小休止のあとは、着くまで休息なしで歩きつづける。固形食糧を口に入れ、ドリンク剤で流し込んだ。
「坑道入り口で、原住民に遭遇したと連絡が入りました」
「派手にぶちかましたからな――バイクを入れるために」
バイクとジープを入れるために、掘削機械で坑道に大きな穴をあけた。音の少ない機械をつかったが、近隣の原住民に気づかれていたようだ。アーズガルドとヤマトの別動隊がおさえているだろう。
サルーディーバの救出が終了した時点で、この坑道は埋められる。オルドたち外部の者に知られてしまったのだから、封鎖するほかあるまい。それをわかっているから、だいぶ派手に入り口を破壊してしまった。
オルドは、ちらりと、アイゼンの様子を伺った。アイゼンとヤマトの傭兵は、離れたところで小休止を取っている。

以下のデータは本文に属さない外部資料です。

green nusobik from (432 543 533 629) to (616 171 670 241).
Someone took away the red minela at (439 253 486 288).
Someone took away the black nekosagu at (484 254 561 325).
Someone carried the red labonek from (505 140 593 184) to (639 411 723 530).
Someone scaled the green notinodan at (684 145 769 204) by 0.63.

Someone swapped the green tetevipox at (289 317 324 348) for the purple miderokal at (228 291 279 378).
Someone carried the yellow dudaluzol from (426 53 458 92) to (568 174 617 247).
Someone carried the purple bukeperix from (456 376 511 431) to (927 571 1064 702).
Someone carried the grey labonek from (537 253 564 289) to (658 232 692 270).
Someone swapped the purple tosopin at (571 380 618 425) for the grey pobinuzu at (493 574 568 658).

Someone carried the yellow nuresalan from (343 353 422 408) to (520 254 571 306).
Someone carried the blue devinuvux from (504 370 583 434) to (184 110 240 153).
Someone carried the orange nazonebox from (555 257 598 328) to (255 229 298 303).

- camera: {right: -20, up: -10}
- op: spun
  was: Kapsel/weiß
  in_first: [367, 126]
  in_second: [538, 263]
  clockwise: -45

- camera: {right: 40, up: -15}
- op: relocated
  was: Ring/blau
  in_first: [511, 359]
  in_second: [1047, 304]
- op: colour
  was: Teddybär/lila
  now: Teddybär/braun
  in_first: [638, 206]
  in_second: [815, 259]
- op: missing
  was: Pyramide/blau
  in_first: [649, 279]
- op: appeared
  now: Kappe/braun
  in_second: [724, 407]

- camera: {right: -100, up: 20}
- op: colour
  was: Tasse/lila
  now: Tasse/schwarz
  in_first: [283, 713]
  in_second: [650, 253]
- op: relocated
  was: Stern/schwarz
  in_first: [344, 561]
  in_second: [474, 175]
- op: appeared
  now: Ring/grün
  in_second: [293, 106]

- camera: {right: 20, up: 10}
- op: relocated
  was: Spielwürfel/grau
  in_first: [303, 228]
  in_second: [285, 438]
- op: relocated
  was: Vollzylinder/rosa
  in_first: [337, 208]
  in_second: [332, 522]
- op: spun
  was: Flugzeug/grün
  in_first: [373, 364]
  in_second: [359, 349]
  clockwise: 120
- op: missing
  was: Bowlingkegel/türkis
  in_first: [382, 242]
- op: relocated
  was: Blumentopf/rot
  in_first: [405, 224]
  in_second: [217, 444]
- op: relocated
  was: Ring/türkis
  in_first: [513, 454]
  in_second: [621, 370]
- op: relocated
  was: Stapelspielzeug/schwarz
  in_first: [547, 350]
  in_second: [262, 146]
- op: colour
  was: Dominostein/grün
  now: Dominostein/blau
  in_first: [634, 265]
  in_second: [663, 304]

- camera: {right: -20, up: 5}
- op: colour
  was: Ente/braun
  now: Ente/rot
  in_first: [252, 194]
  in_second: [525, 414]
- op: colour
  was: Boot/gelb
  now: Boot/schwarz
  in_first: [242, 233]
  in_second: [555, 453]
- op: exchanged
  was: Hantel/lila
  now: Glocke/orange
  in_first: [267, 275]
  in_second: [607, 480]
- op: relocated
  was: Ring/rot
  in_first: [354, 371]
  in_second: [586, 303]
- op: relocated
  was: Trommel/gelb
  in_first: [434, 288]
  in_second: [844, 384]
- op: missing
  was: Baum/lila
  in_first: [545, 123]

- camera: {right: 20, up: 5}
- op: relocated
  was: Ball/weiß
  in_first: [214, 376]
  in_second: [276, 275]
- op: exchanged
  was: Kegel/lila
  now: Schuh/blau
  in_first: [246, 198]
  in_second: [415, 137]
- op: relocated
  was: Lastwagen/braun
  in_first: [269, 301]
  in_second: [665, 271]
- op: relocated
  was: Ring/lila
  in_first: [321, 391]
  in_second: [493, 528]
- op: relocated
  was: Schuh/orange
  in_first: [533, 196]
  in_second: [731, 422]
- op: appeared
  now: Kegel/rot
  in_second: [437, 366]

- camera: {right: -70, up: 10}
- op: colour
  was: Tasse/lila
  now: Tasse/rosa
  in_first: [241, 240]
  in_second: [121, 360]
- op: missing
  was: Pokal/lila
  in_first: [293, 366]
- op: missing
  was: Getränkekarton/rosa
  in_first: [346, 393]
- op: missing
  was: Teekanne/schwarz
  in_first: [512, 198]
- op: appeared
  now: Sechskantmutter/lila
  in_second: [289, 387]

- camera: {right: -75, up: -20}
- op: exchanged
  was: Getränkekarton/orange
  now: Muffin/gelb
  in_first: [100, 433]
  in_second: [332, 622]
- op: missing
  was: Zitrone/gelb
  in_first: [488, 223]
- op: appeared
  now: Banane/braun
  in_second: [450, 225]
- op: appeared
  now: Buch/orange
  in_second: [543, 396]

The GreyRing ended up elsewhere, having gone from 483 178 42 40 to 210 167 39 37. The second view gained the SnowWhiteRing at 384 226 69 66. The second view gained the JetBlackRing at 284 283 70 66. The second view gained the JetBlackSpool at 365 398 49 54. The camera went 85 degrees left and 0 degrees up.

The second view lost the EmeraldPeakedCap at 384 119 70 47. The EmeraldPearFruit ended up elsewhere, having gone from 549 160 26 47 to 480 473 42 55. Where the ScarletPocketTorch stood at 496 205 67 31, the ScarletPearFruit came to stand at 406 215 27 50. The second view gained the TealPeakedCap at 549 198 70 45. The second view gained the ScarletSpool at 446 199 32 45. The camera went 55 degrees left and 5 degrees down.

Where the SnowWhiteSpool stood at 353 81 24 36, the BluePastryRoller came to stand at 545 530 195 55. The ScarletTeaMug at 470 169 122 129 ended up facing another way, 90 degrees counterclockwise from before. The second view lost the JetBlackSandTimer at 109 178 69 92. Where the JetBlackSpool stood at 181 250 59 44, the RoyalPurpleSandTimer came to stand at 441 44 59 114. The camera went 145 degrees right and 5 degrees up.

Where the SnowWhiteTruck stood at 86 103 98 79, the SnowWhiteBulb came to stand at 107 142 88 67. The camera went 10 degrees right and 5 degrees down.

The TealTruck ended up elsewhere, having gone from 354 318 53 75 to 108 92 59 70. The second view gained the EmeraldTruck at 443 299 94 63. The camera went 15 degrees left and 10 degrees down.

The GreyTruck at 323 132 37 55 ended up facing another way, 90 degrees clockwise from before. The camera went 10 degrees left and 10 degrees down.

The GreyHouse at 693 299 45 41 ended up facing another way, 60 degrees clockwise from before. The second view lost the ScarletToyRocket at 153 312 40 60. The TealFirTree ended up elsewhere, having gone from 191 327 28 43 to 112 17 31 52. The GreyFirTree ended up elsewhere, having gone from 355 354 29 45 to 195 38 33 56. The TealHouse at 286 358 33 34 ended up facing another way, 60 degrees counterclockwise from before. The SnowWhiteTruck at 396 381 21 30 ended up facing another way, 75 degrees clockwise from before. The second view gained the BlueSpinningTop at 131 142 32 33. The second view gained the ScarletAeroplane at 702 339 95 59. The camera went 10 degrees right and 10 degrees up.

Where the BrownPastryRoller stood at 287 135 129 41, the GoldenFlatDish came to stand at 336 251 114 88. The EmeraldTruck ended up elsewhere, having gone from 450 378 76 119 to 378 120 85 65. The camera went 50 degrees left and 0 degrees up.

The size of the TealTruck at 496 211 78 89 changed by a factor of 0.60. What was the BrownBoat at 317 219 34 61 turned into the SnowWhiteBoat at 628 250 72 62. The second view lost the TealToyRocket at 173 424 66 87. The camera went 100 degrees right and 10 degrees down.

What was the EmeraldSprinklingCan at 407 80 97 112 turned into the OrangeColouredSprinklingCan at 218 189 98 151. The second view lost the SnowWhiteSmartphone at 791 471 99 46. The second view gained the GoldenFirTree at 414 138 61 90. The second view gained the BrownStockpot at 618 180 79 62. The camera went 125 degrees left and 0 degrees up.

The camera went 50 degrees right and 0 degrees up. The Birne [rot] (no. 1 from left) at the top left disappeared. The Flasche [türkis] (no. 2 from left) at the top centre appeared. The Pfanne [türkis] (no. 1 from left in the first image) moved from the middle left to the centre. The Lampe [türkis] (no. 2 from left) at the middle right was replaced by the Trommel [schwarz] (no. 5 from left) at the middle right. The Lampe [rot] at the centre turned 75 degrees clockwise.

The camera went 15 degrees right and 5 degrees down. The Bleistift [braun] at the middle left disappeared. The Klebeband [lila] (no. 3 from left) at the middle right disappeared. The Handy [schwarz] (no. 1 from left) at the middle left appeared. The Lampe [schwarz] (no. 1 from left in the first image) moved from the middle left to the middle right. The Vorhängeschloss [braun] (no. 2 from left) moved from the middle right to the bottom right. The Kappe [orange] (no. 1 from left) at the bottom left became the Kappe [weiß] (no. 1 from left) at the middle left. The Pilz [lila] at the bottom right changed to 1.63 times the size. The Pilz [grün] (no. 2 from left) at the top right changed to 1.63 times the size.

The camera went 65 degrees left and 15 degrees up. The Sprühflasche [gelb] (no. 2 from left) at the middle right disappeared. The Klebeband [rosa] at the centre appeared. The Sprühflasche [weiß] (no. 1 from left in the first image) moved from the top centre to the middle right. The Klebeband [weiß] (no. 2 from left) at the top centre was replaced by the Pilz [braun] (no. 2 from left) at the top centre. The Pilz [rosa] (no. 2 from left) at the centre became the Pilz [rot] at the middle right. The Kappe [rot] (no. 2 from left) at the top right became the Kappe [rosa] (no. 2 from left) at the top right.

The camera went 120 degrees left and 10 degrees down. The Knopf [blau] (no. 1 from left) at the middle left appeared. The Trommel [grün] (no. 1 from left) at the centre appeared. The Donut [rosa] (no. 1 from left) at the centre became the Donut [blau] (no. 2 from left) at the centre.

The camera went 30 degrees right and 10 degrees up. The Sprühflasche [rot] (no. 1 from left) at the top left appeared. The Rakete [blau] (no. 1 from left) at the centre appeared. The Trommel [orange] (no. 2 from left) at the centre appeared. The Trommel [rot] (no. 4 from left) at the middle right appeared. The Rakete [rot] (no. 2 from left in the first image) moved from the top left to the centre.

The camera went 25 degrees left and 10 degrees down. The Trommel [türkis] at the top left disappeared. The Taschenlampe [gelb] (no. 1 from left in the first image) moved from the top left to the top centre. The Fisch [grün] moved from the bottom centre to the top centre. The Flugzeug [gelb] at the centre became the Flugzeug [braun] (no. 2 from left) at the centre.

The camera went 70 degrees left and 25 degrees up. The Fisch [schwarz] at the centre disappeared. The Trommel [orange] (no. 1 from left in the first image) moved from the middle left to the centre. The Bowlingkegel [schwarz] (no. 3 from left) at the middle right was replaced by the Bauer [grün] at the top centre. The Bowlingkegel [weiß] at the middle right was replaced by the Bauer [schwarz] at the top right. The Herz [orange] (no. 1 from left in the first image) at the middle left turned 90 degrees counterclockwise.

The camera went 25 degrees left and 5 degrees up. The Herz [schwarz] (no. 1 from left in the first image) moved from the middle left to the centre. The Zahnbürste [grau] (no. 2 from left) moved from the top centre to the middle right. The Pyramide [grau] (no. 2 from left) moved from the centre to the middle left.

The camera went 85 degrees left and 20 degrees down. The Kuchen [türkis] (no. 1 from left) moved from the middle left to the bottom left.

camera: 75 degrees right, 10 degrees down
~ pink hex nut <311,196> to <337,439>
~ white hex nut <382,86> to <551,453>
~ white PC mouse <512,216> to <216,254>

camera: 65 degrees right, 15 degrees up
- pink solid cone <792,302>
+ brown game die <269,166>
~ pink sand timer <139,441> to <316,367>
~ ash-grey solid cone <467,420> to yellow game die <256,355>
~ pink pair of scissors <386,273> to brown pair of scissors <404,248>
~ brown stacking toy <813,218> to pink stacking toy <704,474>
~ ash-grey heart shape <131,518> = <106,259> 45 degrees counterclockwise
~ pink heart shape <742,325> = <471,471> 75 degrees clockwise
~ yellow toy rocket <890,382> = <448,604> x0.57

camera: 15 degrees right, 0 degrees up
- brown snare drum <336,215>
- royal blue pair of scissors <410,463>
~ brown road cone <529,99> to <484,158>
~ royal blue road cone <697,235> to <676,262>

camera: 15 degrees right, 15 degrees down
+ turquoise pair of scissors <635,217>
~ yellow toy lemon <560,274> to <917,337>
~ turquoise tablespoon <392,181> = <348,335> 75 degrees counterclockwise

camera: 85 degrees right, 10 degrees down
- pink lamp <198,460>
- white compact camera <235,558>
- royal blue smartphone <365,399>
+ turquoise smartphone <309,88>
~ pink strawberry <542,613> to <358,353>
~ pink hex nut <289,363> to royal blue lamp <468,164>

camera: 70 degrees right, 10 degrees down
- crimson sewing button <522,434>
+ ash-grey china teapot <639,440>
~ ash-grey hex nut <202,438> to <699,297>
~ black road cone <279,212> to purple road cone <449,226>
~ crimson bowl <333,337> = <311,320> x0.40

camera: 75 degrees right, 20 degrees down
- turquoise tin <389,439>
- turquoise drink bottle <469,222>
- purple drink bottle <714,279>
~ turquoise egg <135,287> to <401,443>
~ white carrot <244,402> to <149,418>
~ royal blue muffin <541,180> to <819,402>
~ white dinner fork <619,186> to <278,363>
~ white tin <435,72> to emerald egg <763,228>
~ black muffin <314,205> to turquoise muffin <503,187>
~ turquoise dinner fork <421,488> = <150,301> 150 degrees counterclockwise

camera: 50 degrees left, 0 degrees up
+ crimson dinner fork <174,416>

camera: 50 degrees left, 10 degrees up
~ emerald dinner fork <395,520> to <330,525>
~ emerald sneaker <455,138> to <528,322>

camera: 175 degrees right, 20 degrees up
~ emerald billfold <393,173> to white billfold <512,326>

オルドもかつて傭兵だったから思うのだが、やはりヤマトの傭兵は、傭兵の中でも異種だ。傭兵出身者で固められた特殊部隊の連中ですら、彼らを不気味に思っているのか、近づきたがらない。
(だが、仕事の腕は最高クラスだ)
ヤマトの仕事は芸術的でさえあると、傭兵の間でも評価は高い。
アイゼンは、さっきの上機嫌が嘘のように、むっつりと黙りこくって、腕を組んだまま座り、目を閉じている。
(こいつと、ピーターの関係は、なんだ?)
気になるのはそれだけでなく、自分と、アイゼンとの関係だ。
(俺は、こいつに、会ったことがあるのか?)
どちらにしろ、ピーターに聞かねば分からないことだ。
アイゼンは、自分で匂わせておきながら、詳しく話す気はないらしい。
「オルドさん、どうぞ」
特殊部隊の一人が、スキットルをオルドに放り投げた。坑道は寒い。酒好きのオルドはありがたくいただいた。強い酒が喉を消毒した。
「アーズガルドの秘書室って、女ばっかり、おまけに美女ぞろいだって。まるでハーレムだ」
スキットルを投げたヤツがそう言い、周りから、うらやましげな口笛がこぼれた。
オルドは、美味い酒のあとにその話題を出されたので、しかめっ面にならざるを得なかった。
(……帰りたくねえ)
オルドは心底そう思って、すこし気分が沈んだ。
(あれをうらやましいだと――あれを?)
ほぼ鉄壁を誇るオルドのメンタルを、急低下させることのできる化け物の巣窟である。
軽口を叩くそいつに、秘書室が天国に見える地獄だということを、オルドは教えてやろうとした。
「てめえが一日で退職届け出すのに、五千デル」
特殊部隊に、ちいさな笑いが、さざなみのように広がった。